Personne ne gagne

Personne ne gagne est un récit d’aventures véridiques signé de la main de Jack Black, alias Thomas Callaghan, voleur souvent en fuite, parfois en prison, rarement sur de bons coups et toujours sur le qui-vive, de San Francisco à Vancouver. Son ouvrage fut d’abord publié en 1926, connu un franc succès outre-atlantique puis aujourd’hui, Monsieur Toussaint l’Ouverture a la bonne idée de nous l’offrir en partage, traduit par Jeanne Toulouse et Nicolas Vidanlec. Ce sont des mémoires, celles d’un homme sur les grands chemins de l’Ouest, affranchi des lois et des conventions.

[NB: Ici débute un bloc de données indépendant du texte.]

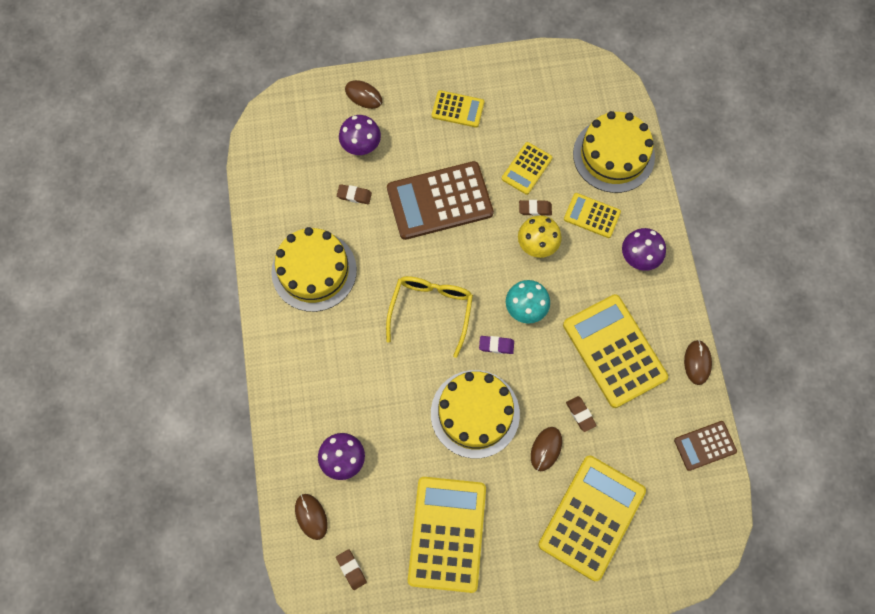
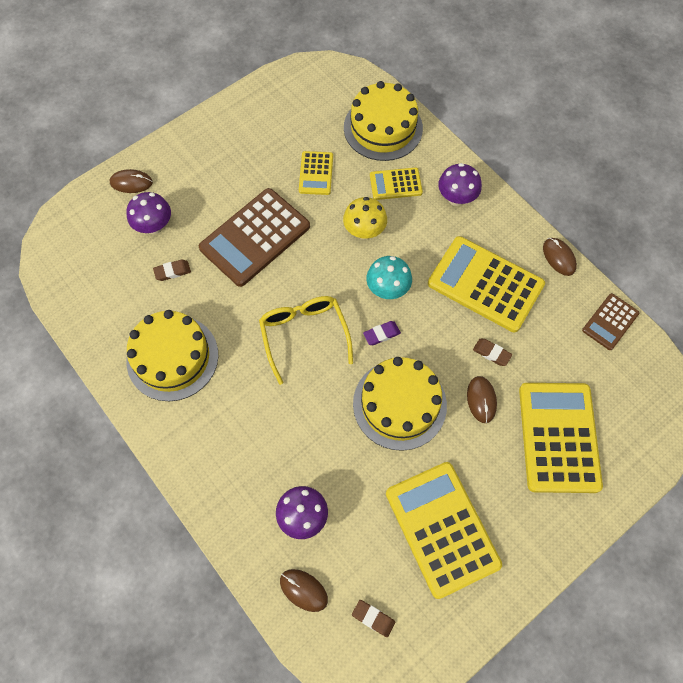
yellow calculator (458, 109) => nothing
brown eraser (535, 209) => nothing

Avec un style clair et humble, Jack Black raconte sa vie, sans effet de manche et c’est touchant. Bien évidemment j’ai pensé à Kerouac en le lisant, bien évidemment j’ai ressenti l’influence que la vie de “Black” a pu avoir sur ces écrivains qui traçaient la route, cette Beat Generation, libre, insouciante et excessive. Jack Black nous raconte ses meilleurs coups, ses pires déboires, sa vie, sans pathos. Il nous raconte simplement ses rencontres, nous dépeint des personnages hauts en couleur, nous narre sa vie de hobo, le long des rails, toujours à la recherche d’une proie à déplumer, d’un argent facile à gagner. Ce livre contient du “vrai”, ce qui en fait, pour moi, une histoire qui sort définitivement des sentiers battus, durant ces années où la loi américaine condamnait lourdement le vagabondage. Le personnage de Jack Black ne tenait pas en place et il avait choisi cette vie, peu importe les frontières, les distances, les coups des policiers et les mésaventures. J’y ai découvert un autre pan de l’histoire américaine, c’est un témoignage puissant  d’un homme qui se livre à coeur ouvert: bordel, corruption, fumeries d’opium, maltraitance, Jack Black a fait sa vie et nous emporte avec lui. Personne ne gagne est un récit atypique tenu par une plume aguerrie, de quoi passer un très bon moment sur les chemins de traverse d’un homme imparfait et libre.